The Next Big Thing: Personalized Education
A quantum leap in learning will allow everyone to go to the head of the class.
Throughout most of history, only the wealthy have been able to afford an education geared to the individual learner. For the rest of us, education has remained a mass affair, with standard curricula, pedagogy, and assessments.
The financial crisis will likely change this state of affairs. With the global quest for long-term competitiveness assuming new urgency, education is on everyone’’s front burner. Societies are looking for ways to make quantum leaps in the speed and efficiency of learning. So long as we insist on teaching all students the same subjects in the same way, progress will be incremental. But now for the first time it is possible to individualize education — to teach each person what he or she needs and wants to know in ways that are most comfortable and most efficient, producing a qualitative spurt in educational effectiveness.
In fact, we already have the technology to do so. Well-programmed computers — whether in the form of personal computers or hand-held devices — are becoming the vehicles of choice. They will offer many ways to master materials. Students (or their teachers, parents, or coaches) will choose the optimal ways of presenting the materials. Appropriate tools for assessment will be implemented. And best of all, computers are infinitely patient and flexible. If a promising approach does not work the first time, it can be repeated, and if it continues to fail, other options will be readily available.

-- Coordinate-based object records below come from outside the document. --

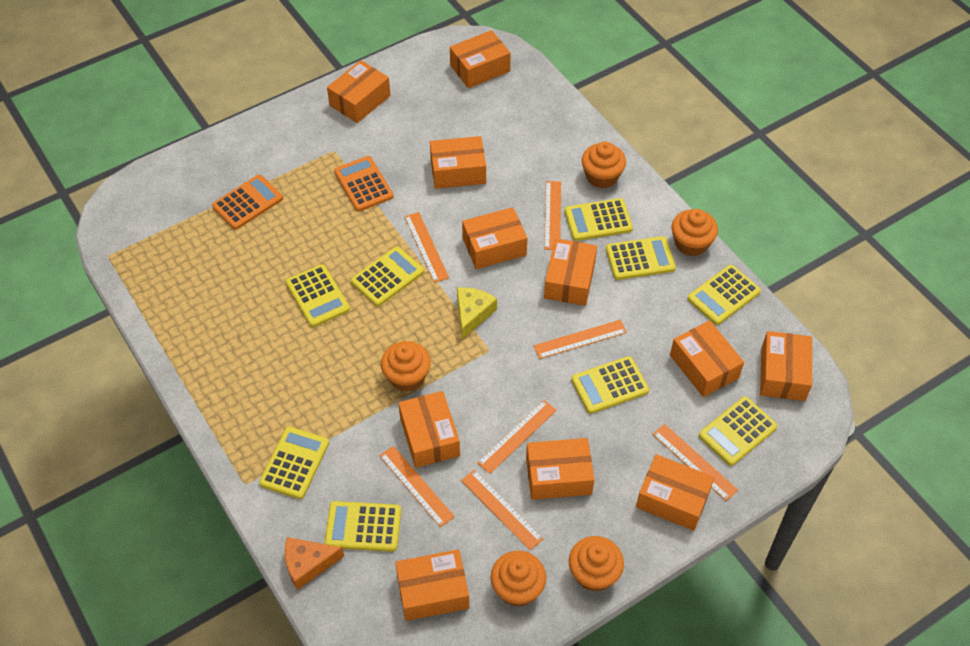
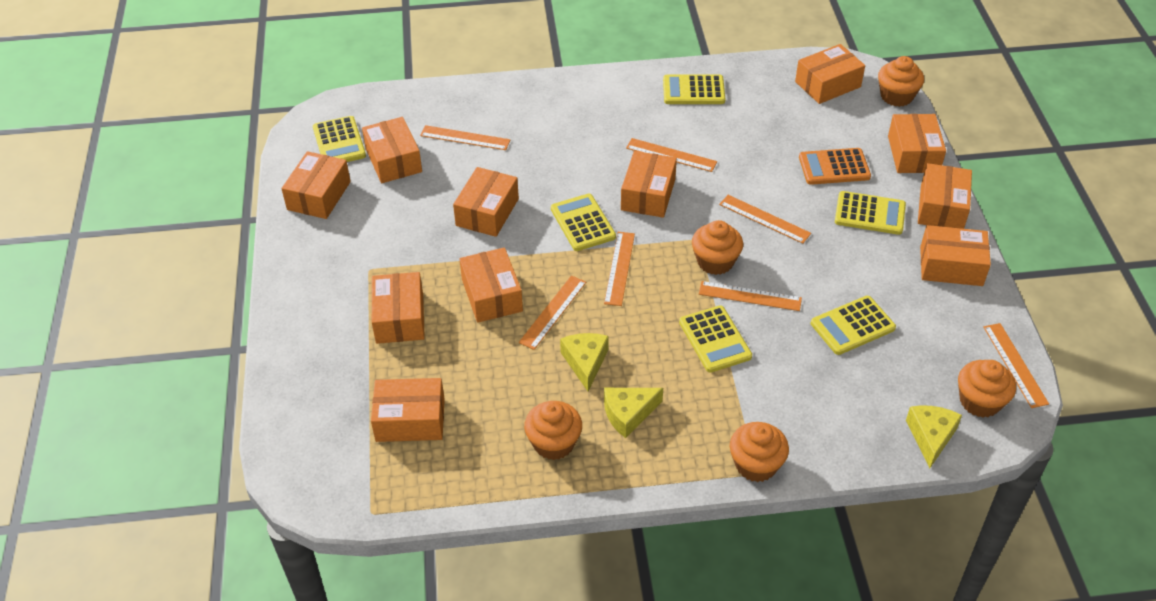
orange calculator: 2 -> 1
orange cheese: 1 -> 0
yellow calculator: 9 -> 6
yellow cheese: 1 -> 3

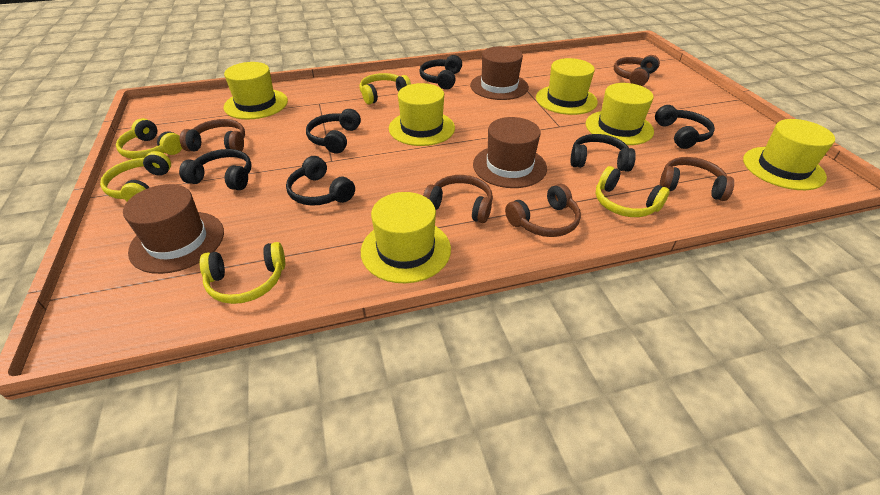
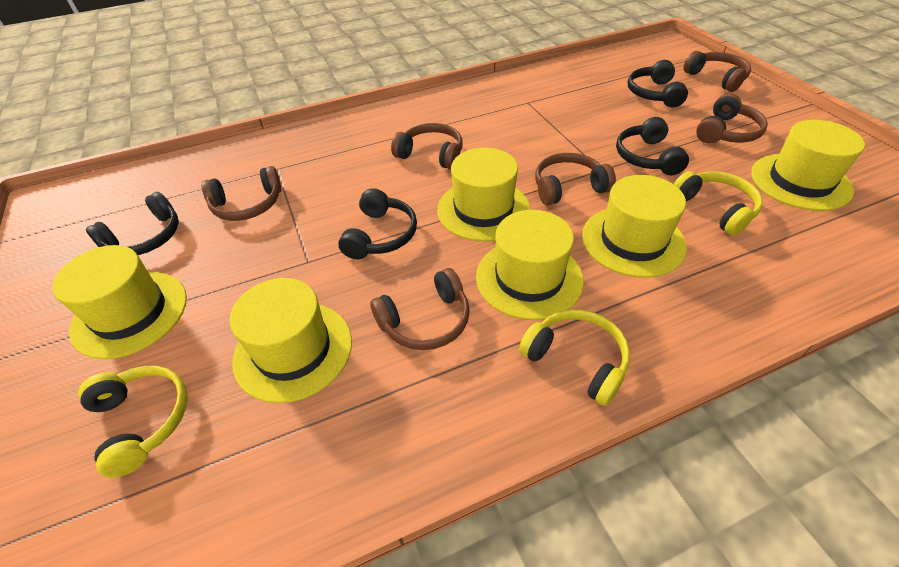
black headphones: 6 -> 4
brown hat: 3 -> 0
brown headphones: 5 -> 6
yellow headphones: 5 -> 3

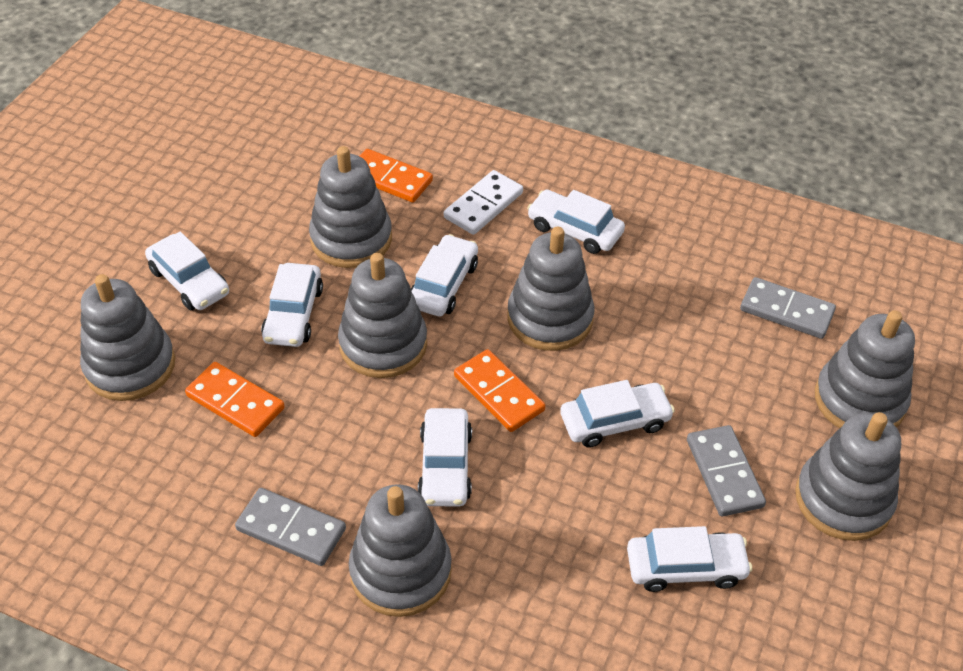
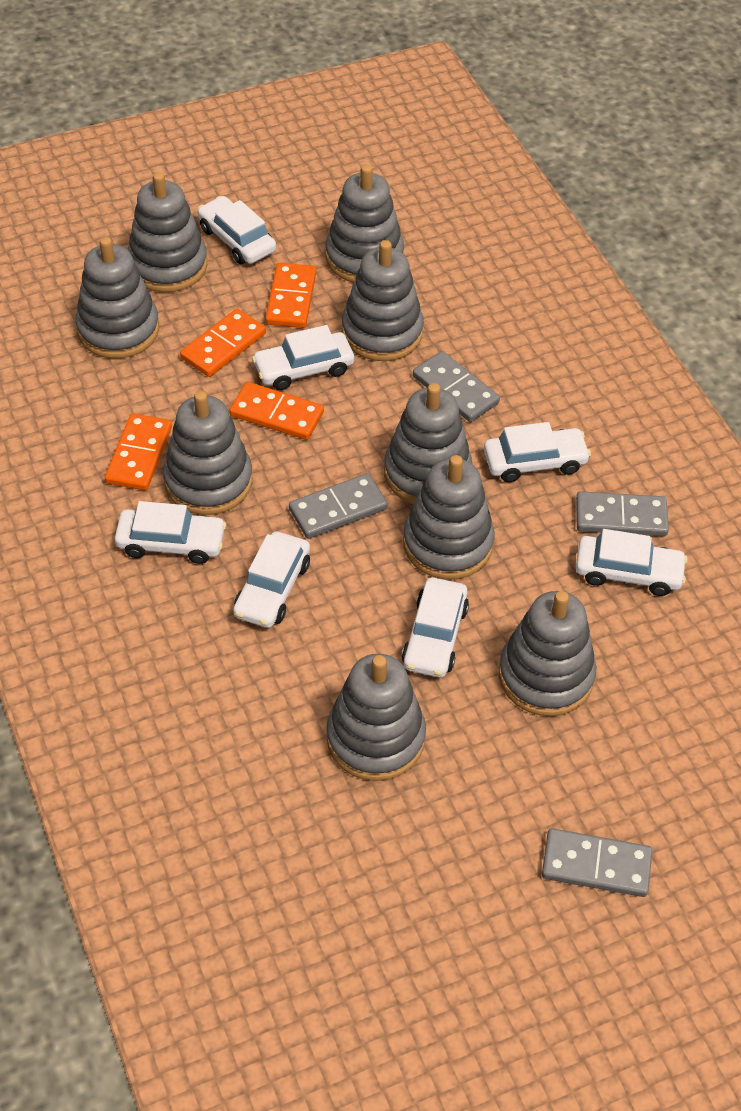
grey domino: 3 -> 4
grey stacking toy: 7 -> 9
orange domino: 3 -> 4
white domino: 1 -> 0

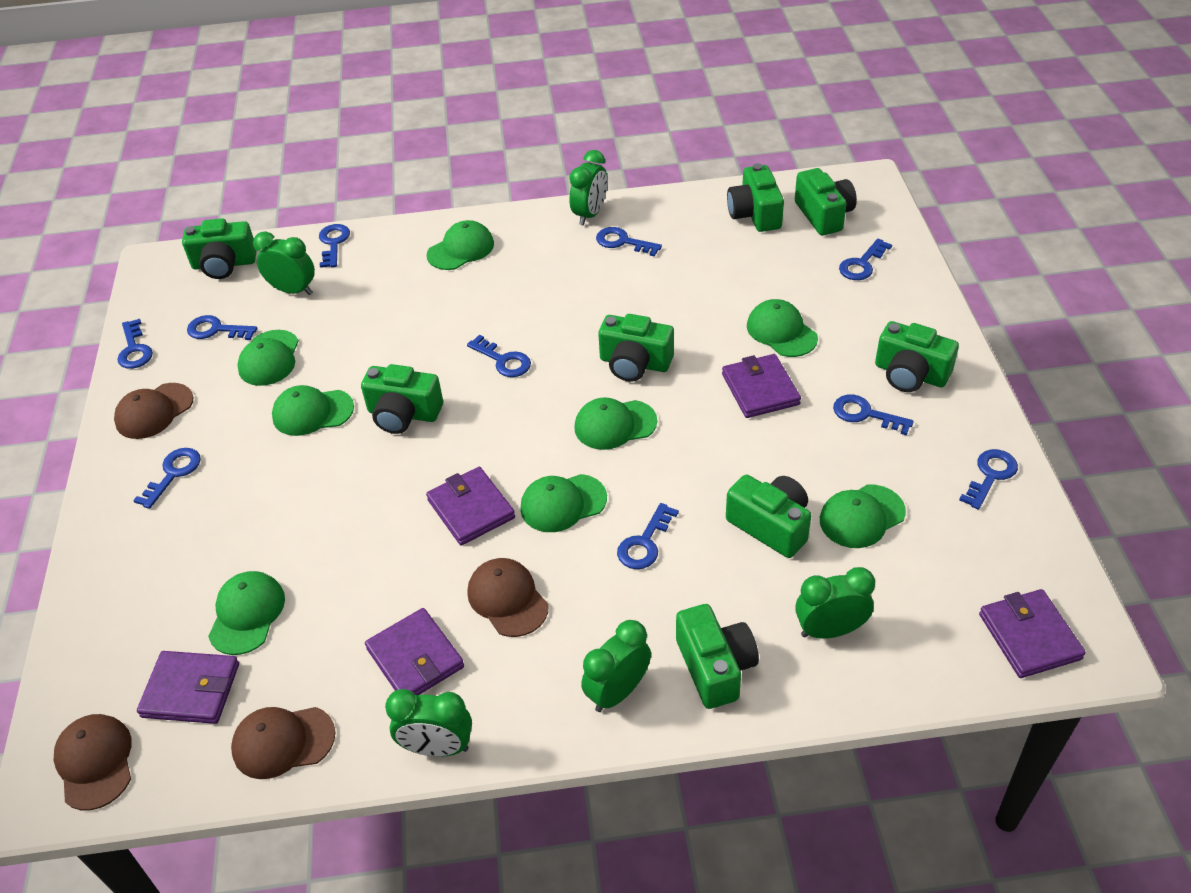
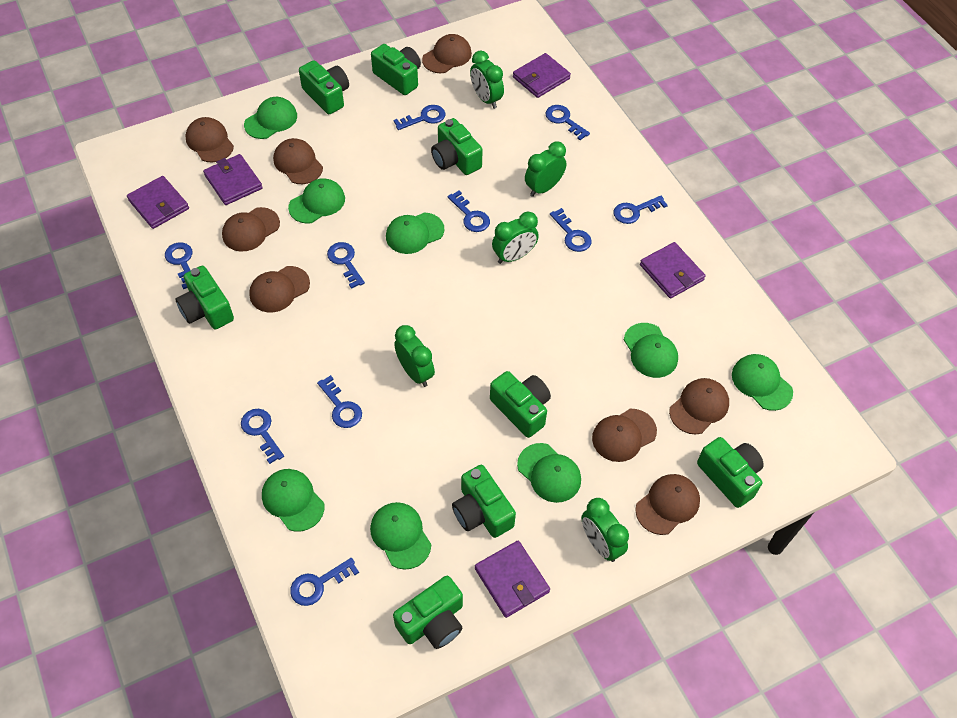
brown cap: 4 -> 8

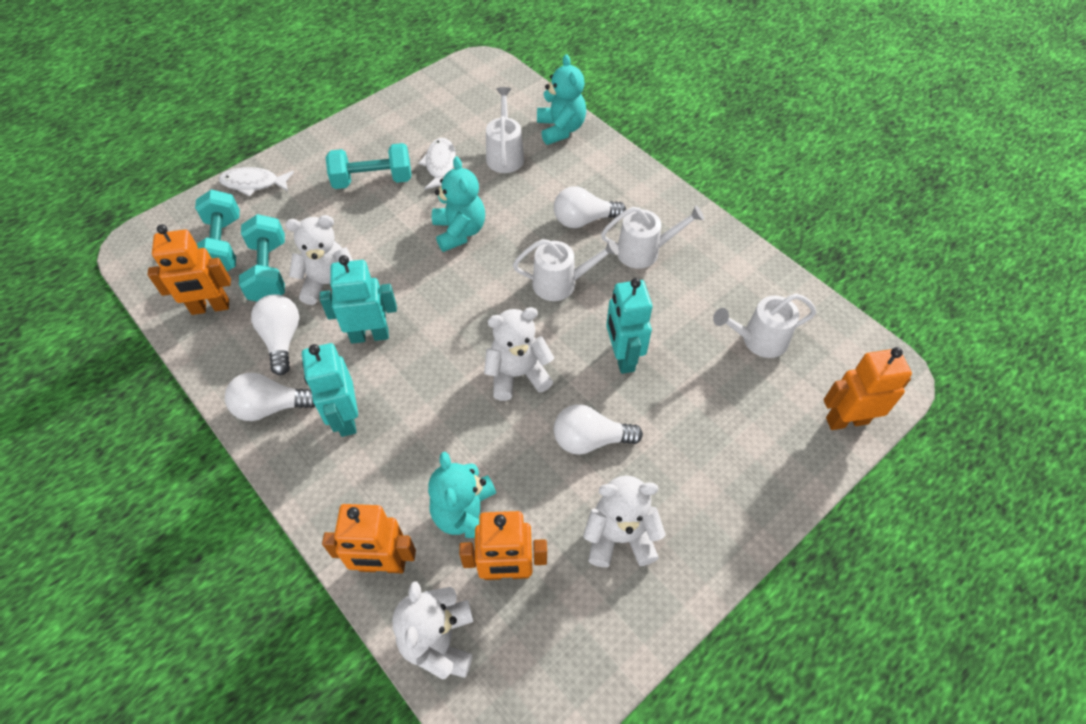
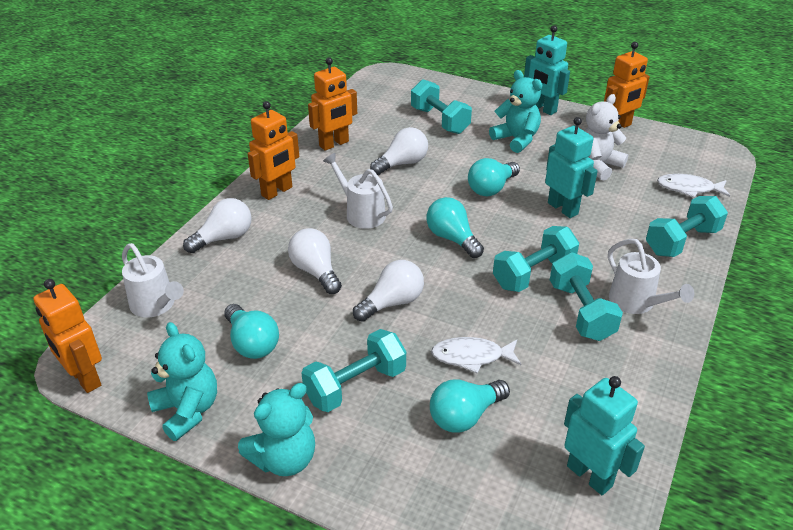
turquoise dumbbell: 3 -> 5
turquoise light bulb: 0 -> 4
white teddy bear: 4 -> 1
white watering can: 4 -> 3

Just how will this happen? Where, when, and by whom? According to the analysis of business expert Clayton Christensen, personalized education is likely to begin outside formal school through a combination of entrepreneurial vendors on the one hand and ambitious students and parents on the other. Once far more efficient and effective education has been modeled in homes and clubs, those schools, communities, and/or societies that have the ambition, the means, and the willingness to take risks will follow suit. I’d bet on Singapore or Sweden before wagering on U.S. public schools. I recall the words of Winston Churchill: “The American people always do the right thing, after they’ve tried every other alternative.”
Wherever and whenever personalized education takes hold, the resulting world will be very different. Many more individuals will be well-educated because they will have learned in ways that suit them best. Even more importantly, these individuals will want to keep learning as they grow older because they have tasted success and are motivated to continue. Let’s just hope we can keep up with the robots.